My brother Glen had to put down his 12-year old Great Dane, Abby, because her kidneys were failing and she couldn’t hold her bladder. He had switched three months earlier from feeding her Alpo to Iams Canned Chicken & Chunks, one of the recalled foods, thinking at the time it would be better for her digestion. It may be that both brands were tainted.
He cried for three days before she was euthanized. The vet took care of disposing the body. “I don’t think you get as much closure when you put them down and you don’t have the body to dispose of,” Glen said.
I know about feeling guilty over the death of a dog. Many years ago, I let our family’s Basset Hound, Lady, out one cold winter day. I didn’t walk her because I was sick in bed. A neighbor called to say Lady was hit by a car on a busy road around the corner from our house.

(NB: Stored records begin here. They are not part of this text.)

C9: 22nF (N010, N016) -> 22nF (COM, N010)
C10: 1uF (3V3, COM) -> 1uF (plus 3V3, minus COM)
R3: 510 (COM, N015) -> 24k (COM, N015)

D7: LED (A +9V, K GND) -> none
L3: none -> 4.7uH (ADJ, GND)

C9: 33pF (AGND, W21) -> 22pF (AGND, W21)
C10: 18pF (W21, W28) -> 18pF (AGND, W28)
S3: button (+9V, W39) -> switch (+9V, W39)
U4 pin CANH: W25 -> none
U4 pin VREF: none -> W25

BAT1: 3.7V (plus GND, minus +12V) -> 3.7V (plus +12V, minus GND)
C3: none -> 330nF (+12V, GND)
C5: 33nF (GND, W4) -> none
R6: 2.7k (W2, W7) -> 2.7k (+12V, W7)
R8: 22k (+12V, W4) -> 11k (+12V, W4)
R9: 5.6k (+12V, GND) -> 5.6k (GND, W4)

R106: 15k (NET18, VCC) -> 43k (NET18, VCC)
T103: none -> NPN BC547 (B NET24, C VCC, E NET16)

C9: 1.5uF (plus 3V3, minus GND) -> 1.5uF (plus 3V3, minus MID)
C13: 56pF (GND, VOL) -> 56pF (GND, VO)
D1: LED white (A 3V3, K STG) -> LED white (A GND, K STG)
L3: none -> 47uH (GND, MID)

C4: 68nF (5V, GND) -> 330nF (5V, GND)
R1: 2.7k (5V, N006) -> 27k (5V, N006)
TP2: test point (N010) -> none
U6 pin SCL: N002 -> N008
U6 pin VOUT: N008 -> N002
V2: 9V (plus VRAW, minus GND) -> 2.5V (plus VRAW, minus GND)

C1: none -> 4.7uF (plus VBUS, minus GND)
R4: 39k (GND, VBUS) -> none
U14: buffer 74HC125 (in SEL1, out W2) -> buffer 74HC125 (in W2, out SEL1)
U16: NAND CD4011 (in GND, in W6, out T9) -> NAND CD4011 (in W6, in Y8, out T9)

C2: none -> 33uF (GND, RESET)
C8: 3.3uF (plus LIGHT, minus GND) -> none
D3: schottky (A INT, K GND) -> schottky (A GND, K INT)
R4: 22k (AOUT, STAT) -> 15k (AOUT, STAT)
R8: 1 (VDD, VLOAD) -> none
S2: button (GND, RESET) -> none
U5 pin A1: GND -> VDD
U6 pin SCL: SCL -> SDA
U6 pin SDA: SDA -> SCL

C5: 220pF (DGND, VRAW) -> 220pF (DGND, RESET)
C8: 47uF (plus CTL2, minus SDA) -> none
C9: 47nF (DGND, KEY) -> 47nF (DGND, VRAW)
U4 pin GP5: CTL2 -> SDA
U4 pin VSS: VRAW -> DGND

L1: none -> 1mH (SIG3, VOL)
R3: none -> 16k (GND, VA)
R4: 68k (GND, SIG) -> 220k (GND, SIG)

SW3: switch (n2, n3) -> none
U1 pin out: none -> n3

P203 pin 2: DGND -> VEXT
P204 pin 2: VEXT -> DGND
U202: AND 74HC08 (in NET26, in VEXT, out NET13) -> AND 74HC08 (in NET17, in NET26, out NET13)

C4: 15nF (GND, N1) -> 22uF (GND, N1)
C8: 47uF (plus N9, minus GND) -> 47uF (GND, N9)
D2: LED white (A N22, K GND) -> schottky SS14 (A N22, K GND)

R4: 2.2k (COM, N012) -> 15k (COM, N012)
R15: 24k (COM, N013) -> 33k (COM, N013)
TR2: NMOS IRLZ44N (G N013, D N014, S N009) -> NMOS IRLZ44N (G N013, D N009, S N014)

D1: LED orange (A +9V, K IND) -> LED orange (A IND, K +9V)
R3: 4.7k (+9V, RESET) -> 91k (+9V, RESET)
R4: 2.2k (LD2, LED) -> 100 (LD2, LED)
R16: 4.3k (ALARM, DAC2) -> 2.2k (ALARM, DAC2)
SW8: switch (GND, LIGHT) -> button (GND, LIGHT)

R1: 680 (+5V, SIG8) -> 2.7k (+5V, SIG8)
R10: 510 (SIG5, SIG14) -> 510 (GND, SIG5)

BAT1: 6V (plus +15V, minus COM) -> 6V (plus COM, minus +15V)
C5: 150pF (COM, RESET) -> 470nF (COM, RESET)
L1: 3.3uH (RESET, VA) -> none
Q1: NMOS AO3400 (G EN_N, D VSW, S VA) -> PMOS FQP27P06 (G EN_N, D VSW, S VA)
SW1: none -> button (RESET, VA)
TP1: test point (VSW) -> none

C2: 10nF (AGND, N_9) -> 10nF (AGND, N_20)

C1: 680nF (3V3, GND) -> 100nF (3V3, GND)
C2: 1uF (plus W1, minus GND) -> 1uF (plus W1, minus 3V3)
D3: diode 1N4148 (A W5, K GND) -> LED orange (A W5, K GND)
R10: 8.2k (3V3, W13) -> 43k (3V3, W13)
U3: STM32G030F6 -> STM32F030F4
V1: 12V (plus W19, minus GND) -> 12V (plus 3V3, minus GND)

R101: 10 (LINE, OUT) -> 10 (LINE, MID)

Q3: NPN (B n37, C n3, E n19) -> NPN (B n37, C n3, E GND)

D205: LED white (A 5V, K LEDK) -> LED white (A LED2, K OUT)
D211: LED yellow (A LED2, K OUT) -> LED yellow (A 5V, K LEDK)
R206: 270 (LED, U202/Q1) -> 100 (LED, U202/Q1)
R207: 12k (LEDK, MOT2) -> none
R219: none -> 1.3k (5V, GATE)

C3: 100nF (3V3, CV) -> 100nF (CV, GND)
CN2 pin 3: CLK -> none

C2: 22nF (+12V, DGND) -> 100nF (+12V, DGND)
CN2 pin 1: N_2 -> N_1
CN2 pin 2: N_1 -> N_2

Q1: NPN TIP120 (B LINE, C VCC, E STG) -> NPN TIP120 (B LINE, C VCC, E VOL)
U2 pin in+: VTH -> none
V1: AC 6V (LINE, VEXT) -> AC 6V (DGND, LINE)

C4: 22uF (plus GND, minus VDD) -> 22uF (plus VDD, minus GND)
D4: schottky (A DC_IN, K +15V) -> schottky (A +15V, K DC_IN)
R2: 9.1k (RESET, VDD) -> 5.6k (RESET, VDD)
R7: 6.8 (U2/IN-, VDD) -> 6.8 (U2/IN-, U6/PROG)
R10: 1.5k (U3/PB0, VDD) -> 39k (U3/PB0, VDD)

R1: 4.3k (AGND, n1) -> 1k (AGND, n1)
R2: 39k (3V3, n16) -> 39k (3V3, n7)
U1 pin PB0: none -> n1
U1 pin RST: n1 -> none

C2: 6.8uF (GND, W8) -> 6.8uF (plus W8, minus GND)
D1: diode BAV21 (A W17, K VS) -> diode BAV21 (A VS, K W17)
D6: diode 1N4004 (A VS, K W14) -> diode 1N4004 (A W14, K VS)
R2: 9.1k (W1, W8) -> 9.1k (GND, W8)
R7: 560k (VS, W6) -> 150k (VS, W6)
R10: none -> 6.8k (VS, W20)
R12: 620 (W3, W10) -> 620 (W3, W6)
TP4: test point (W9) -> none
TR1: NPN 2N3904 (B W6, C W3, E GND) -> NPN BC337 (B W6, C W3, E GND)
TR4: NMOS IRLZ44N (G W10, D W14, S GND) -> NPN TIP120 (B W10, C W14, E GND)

My penance was burying her body. I’m sure it was totally against local ordinances in Maryland. I transported her stiff remains, wrapped in an old comforter, by wheelbarrow to the back edge of our property. Digging dirt in freezing nasty East Coast weather was hard work.
Still, the physical effort was a release for the emotional burden. With tears, sweat, and a runny nose, I buried her and placed a large rock to mark the spot. It was a comfort to see her resting place in the back yard, and seeing any Basset Hound still delights me.
Glen got another dog within a year of Abby’s death. He got a tri-colored Basset Hound with a big personality named Charlie. He’s a totally different pet, yet Glen is very much a “dog person” and wanted another one in his life. I have yet to meet Charlie, but look forward to the day I do.
For my parents’ 25th wedding anniversary, my brothers and I gave them a small parrot – actually a white eyed conure. We thought Condo was a fun gift. That bird lived almost 30 years, during which my mother changed the paper in its cage, saved the seeds from peppers and cantaloupe as bird treats, and swept up the mess it constantly made. It laughed the same way the family did, chuckling along whenever something funny was said. We never did find out if it was male or female, but it usually tried to bite men and cooed at women.
My parents buried Condo in a sock shroud, in the front yard of their Florida home, right next to a Bird of Paradise plant – an appropriate spot for a bird that has gone to its final roost.
A week after the bird died, I asked my parents how they were doing. Dad missed saving the papers to line the cage, and Mom thought of Condo every time she cut up a pepper. They both missed the cheery “Hello” the bird called every time they walked in the house.
Our beloved pets’ spirits live on in our hearts forever.